The Thing in the Basement

by Gerri Leen

You can hear it, in the basement, behind the metal boxes that your human puts her outer-coverings in just when they start to smell good—when the boxes are done, she brings out her things stinking of flowers or fruit. She’s lucky you know the sound of her voice, because her scent is all over the place.

You chirp to get her attention. A cat would understand the sound. “Alert! Something to hunt!”

But no. Your human is frightfully stupid. She goes on loading the boxes and turns them on. You hear the sound of water, but you can’t see it. You’d splash in it if you could. Your kind has played in water since cats first walked the earth. You’re the original longhaired breed. Your lineage was explained to you by your mother, who heard it from her mother, who heard it from hers.

“She’s a Turkish Angora,” you’ve heard your human say when she’s complimented on your silky white fur or your bright green eyes. As if she had anything to do with them? She thanks your admirers, nonetheless.

But the water perplexes you. You’ve whiled away more than a few moments down here trying to find it, so tantalizing, but right now it’s annoying you because it’s masking the sound of whatever’s down here.

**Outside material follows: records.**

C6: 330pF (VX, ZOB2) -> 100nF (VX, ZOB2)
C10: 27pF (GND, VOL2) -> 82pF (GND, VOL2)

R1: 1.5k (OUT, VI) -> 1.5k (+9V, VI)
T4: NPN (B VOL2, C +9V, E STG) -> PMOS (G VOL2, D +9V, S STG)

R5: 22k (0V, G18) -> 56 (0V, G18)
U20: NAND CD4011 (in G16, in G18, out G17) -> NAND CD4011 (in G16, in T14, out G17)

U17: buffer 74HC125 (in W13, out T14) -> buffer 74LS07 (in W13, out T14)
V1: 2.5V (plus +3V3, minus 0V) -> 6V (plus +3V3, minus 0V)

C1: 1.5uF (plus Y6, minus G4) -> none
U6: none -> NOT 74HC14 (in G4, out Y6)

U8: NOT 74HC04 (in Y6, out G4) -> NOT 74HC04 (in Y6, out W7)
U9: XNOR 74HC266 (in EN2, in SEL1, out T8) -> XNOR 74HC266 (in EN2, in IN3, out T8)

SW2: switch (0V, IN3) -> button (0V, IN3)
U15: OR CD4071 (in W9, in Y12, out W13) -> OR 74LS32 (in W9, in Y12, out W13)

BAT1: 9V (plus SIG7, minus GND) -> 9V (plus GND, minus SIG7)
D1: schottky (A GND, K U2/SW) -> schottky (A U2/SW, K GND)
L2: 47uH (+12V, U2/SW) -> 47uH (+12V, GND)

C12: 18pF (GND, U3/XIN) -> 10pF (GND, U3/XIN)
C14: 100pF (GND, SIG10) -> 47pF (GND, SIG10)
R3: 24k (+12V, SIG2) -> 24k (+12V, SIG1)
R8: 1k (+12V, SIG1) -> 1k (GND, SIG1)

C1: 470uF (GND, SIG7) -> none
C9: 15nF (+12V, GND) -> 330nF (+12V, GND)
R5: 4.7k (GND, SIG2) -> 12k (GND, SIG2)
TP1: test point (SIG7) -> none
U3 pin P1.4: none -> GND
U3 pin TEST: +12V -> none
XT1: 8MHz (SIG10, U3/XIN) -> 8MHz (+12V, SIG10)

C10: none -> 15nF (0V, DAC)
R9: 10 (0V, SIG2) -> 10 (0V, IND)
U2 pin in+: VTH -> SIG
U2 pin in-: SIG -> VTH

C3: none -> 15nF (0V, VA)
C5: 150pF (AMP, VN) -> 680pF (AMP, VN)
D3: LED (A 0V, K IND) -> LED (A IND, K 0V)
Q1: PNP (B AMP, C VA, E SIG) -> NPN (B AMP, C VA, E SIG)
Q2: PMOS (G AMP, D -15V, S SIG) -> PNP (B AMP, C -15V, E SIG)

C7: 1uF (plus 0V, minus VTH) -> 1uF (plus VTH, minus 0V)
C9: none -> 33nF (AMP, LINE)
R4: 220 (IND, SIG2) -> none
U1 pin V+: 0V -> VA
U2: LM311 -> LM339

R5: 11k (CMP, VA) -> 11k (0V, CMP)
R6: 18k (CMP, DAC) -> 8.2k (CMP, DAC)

You’re a mighty hunter. That’s what your human tells you, as if you need confirmation that you’re skilled at catching vermin. Doesn’t she realize this is why you stay with her? Why any of your kind do? The first cat to move in with humans was a visionary who could recognize an all-you-can-eat buffet in the granaries. A bunch of cats followed. And the rest is history.

(Continue Reading…)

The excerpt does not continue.